Summer Rolls, Makes Me Feel Fine… (II)


We’ve been having really record temperatures in Jersey this week, along with an insane amount of humidity. When it gets this hot, you need refreshing, light cuisine.

Back in May we made some summer rolls as well (see link for demo and recipe) but we didn’t have the benefit of our own grown produce from our own little vegetable garden. The difference in flavor of using your own fresh herbs and vegetables versus stuff you buy in a supermarket is dramatic, to say the least. If you don’t have a home garden, try going to a farmer’s market or a farm stand and getting stuff that was picked that day.

These particular summer rolls have leftover julienned steak, tossed in lime juice, fish sauce and red onions, rolled up with glass noodles, several kinds of mesclun greens, chives, basil, mint, cilantro, cucumber and carrot, most of which was grown in our backyard garden. The dipping sauce is some of the leftover peanut sauce from the other night’s Chicken Satay dinner, mixed with Hoisin sauce, a bit of Sriracha chili sauce, and some of the leftover juices from the sliced up/dressed beef.

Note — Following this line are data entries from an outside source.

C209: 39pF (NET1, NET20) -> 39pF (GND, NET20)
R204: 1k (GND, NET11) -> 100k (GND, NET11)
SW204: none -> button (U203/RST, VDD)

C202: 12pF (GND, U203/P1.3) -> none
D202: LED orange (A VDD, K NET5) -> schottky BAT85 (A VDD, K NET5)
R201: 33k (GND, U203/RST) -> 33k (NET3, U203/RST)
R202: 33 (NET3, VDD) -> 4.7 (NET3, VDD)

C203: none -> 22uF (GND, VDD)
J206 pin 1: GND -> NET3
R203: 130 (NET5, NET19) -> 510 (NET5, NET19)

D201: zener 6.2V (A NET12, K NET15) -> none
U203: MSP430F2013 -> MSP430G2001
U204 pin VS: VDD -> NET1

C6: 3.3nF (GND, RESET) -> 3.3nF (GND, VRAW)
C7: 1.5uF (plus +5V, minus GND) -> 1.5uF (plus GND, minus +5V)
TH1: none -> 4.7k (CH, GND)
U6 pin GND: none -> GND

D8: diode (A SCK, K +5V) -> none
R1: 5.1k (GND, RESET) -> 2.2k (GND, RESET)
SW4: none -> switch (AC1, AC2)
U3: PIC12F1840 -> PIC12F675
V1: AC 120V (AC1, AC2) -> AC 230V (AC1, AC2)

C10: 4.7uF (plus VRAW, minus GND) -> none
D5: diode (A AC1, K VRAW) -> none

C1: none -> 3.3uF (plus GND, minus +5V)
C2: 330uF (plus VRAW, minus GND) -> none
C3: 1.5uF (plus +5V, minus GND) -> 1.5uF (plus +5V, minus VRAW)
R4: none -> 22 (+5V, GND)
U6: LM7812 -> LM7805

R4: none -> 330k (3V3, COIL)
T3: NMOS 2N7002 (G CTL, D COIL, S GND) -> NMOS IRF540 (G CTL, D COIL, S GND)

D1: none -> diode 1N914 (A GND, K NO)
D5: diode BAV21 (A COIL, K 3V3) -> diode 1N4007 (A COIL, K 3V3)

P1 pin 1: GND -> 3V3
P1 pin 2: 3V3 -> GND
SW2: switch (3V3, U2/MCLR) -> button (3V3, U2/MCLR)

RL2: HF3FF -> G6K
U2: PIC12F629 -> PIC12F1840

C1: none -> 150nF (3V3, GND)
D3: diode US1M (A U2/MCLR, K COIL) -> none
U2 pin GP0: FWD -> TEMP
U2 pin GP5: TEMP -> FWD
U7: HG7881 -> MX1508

One Response to Summer Rolls, Makes Me Feel Fine… (II)

  1. Nice technique on the rolls! I like the open-end approach.

    Being Vietnamese, I cannot pass on any opportunity to eat nuoc mam cham, so I prefer my rolls with that dipping sauce – I tend to find the hoisin/peanut too cloying for the fresh goi cuon.

    I’ve always been meaning to try create of a sushi-hand roll version with maguro sashimi, avocado, cucumber, sprouts, bean thread and shiso perhaps?